How Proving Your TAM Might Double Your Company’s Value
When an acquirer evaluates your business, they’re looking beyond what you’ve built. As successful as your company may be, buyers need to see how much larger it can grow to generate a return on their investment. That’s where Total Addressable Market (TAM) comes in.
TAM is the total revenue opportunity available if you captured 100% of demand for your product or service. If your TAM is small—meaning the market for what you sell is limited—your growth prospects look capped. And if your market looks capped, so will your valuation multiple.
That’s the challenge Tad Fallows faced when he built iLab, a SaaS platform serving research labs at universities and hospitals.
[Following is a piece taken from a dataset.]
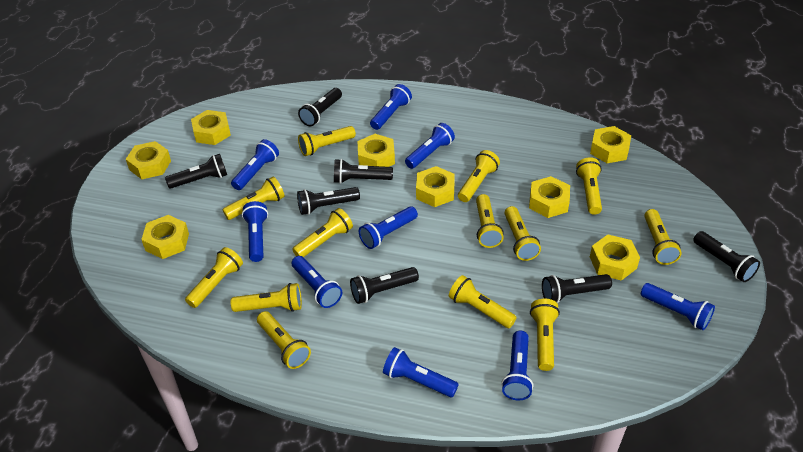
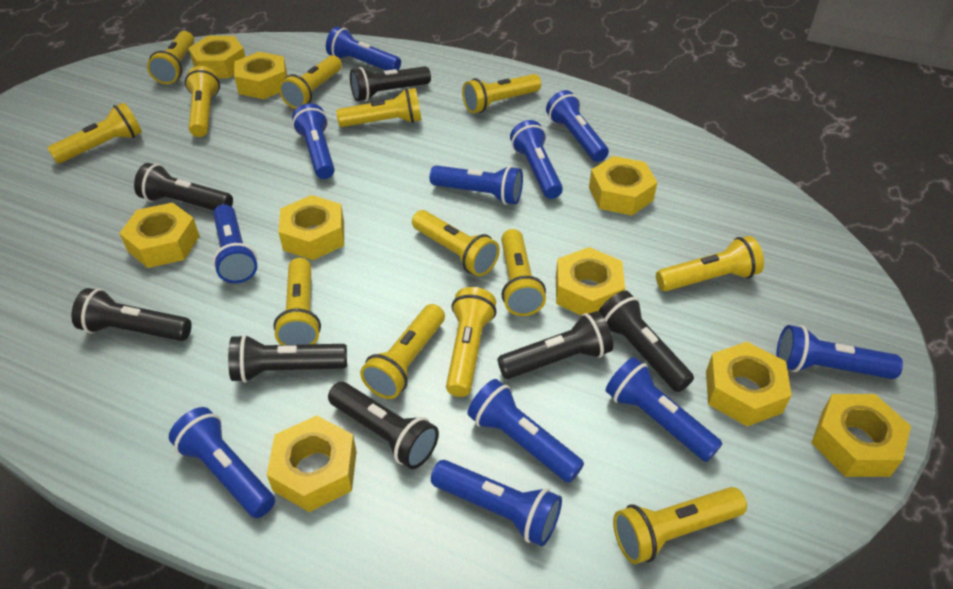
blue flashlight: 9 -> 11
yellow nut: 8 -> 9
The product worked, customers were sticky, and margins were strong. But at first glance, iLab’s TAM looked limited, only a few hundred U.S. institutions fit the profile. Early acquisition offers reflected that ceiling, coming in at about 3x revenue.
Instead of taking the deal, Tad and his team went to work proving their TAM was larger.
The Tactic: Prove TAM, Don’t Just Pitch It
Buyers discount hypothetical growth stories. It’s not enough to say “we could sell internationally” or “we could upsell modules.” You need evidence. Here’s how Tad did it:
- Go global (even in small steps). Signing just a handful of international customers proved iLab wasn’t limited to the U.S. market. Even a small share of revenue abroad reframed the company as a global solution.
- Show new use cases. By launching add-on modules and getting paying customers, iLab demonstrated that existing clients would buy more. That turned one revenue stream into many.
These moves transformed iLab’s perceived TAM. Instead of being seen as a small, capped niche, they were able to show a pathway to a much larger market with far more upside.
The Payoff
With a larger, proven TAM, iLab’s valuation multiple doubled. What started as a 3x revenue offer turned into a 6x exit. That’s millions of dollars in difference, driven not by short-term sales tactics, but by reshaping how big acquirers thought the company could become.
And Tad’s story isn’t an outlier. According to Value Builder Analytics, companies that can easily expand into new geographies receive an average offer that’s 18% higher. In a study of 3,380 businesses, those that said it was “fairly easy” or “very easy” to replicate their business in another region received an average multiple of 4.1x EBITDA. Those that found it difficult averaged just 3.5x.
What This Means for You
Your company’s value is tied to its future potential. The bigger your TAM, the bigger the story but only if you can prove it.
Start small:
- Land even one or two international customers.
- Launch a pilot add-on to show appetite for more.
Do that, and you’ll raise the ceiling on your company’s value long before you think about selling.